Em evento realizado em Osaka no último dia 23, Haruhiko Kuroda pediu aos formuladores de políticas para garantir que o mais alto nível de regulamentação seja aplicado a esses ativos.

“Se a Libra for introduzida, poderá ter um enorme impacto na sociedade” afirmou.

Uma ameaça em potencial

Em julho deste ano, as autoridades japonesas organizaram uma conferência envolvendo o Banco do Japão, o Ministério das Finanças e a Agência de Serviços Financeiros.
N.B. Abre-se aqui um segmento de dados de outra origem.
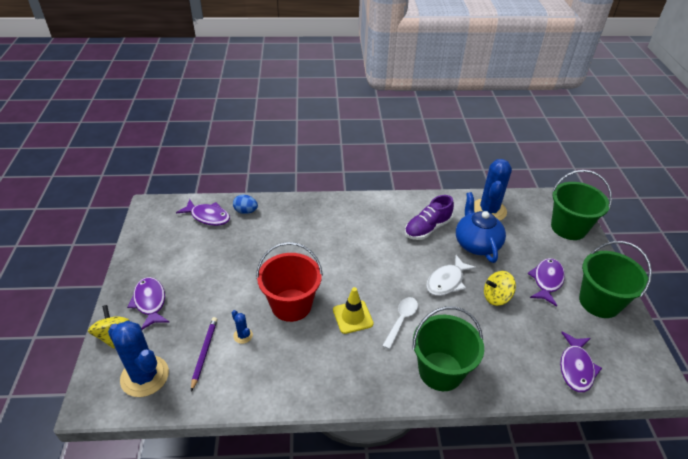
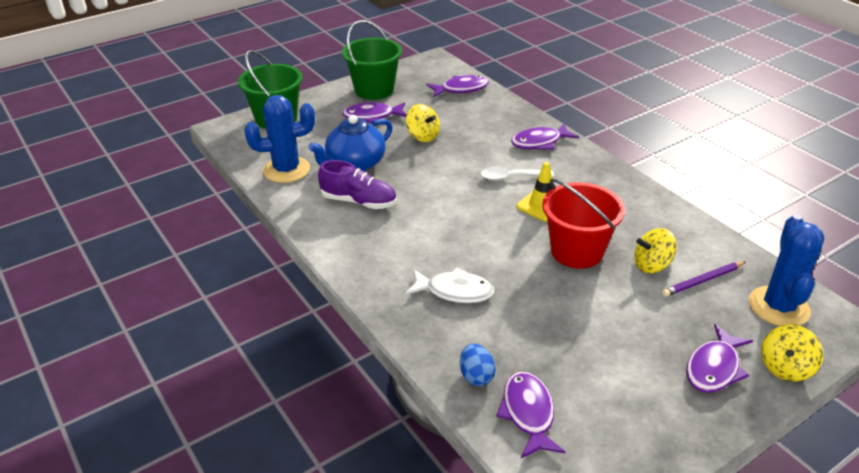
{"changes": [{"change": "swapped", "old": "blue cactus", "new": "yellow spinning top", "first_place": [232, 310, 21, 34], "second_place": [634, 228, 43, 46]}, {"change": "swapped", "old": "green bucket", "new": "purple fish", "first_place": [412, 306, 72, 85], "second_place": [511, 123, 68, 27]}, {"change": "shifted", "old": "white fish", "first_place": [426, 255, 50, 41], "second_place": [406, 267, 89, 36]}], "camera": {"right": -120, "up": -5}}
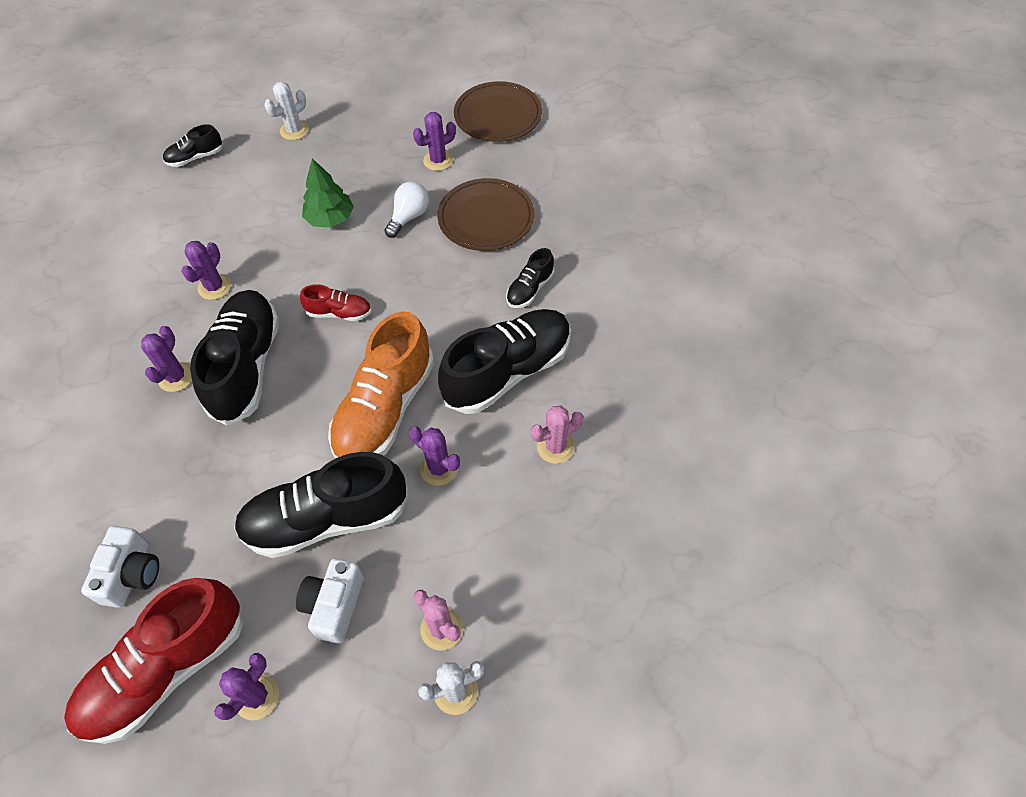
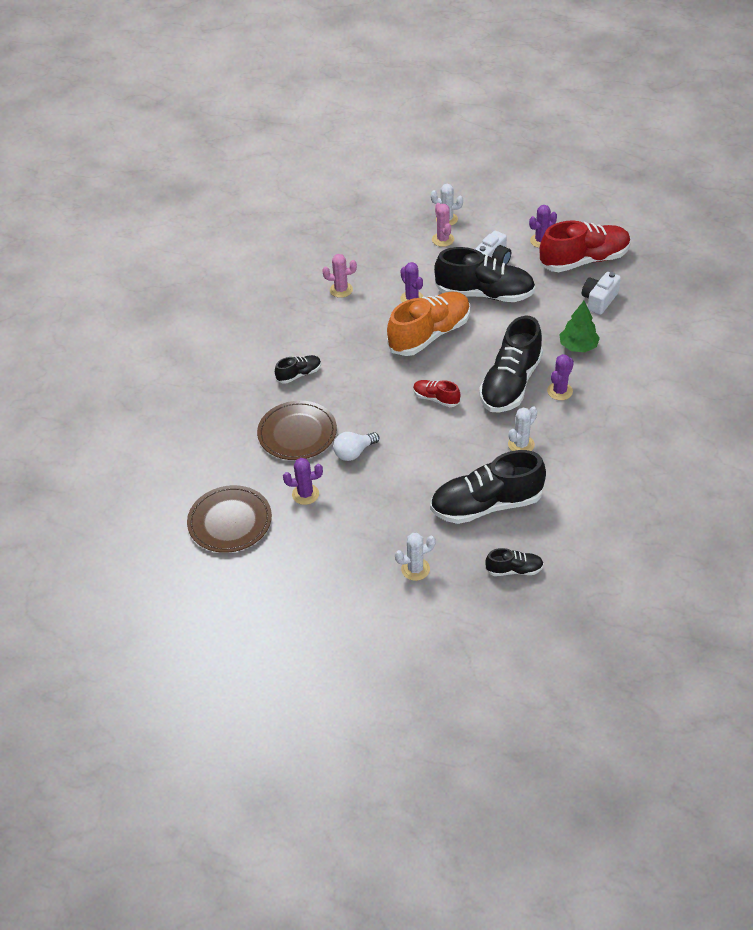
{"changes": [{"change": "repainted", "old": "purple cactus", "new": "white cactus", "first_place": [181, 241, 50, 59], "second_place": [508, 407, 29, 44]}, {"change": "shifted", "old": "green tree", "first_place": [302, 158, 52, 70], "second_place": [559, 301, 41, 51]}, {"change": "shifted", "old": "black shoe", "first_place": [438, 309, 133, 105], "second_place": [430, 450, 116, 74]}], "camera": {"right": -155, "up": -10}}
A iniciativa, cujo objetivo era investigar o possível impacto da Libra na política monetária e na estabilidade financeira do país, foi tomada antes da reunião dos ministros das finanças do G7 em Chantilly, França, nos dias 17 a 18 daquele mês.

Persona non grata

Os últimos meses não têm sido fáceis para os envolvidos no Projeto Libra.  No início deste mês, o vice-chanceler e ministro das Finanças da Alemanha, Olaf Scholz, declarou que o governo alemão teria que rejeitar qualquer forma de moeda paralela.

Antes disso, o ministro das Finanças da França, Bruno Le Maire, havia dito que seu país não pode permitir o lançamento da criptomoeda proposta pelo Facebook na Europa porque ela colocaria a soberania monetária dos estados em risco.

Busca pela credibilidade

Diante deste cenário nem um pouco favorável, David Marcus, chefe da Calibra tem tentado tranquilizar os legisladores argumentando que o Libra não se destina a ser uma nova moeda, mas uma rede e sistema de pagamento rodando em cima das moedas existentes.

Enquanto isso, nos Estados Unidos, o CEO do Facebook, Mark Zuckerberg, participou de um jantar com os senadores na semana passada para tratar de preocupações sobre o manejo da privacidade pela gigante da tecnologia e outros assuntos regulatórios da internet, incluindo a Libra.

Embora não se saiba ao certo se é por medo da competitividade ou dos riscos potenciais que a entrada de moedas digitais como a Libra poderia trazer, é nítido que os governos de algumas das potenciais econômicas mundiais não parecem nem um pouco abertos à ideia de adotá-las.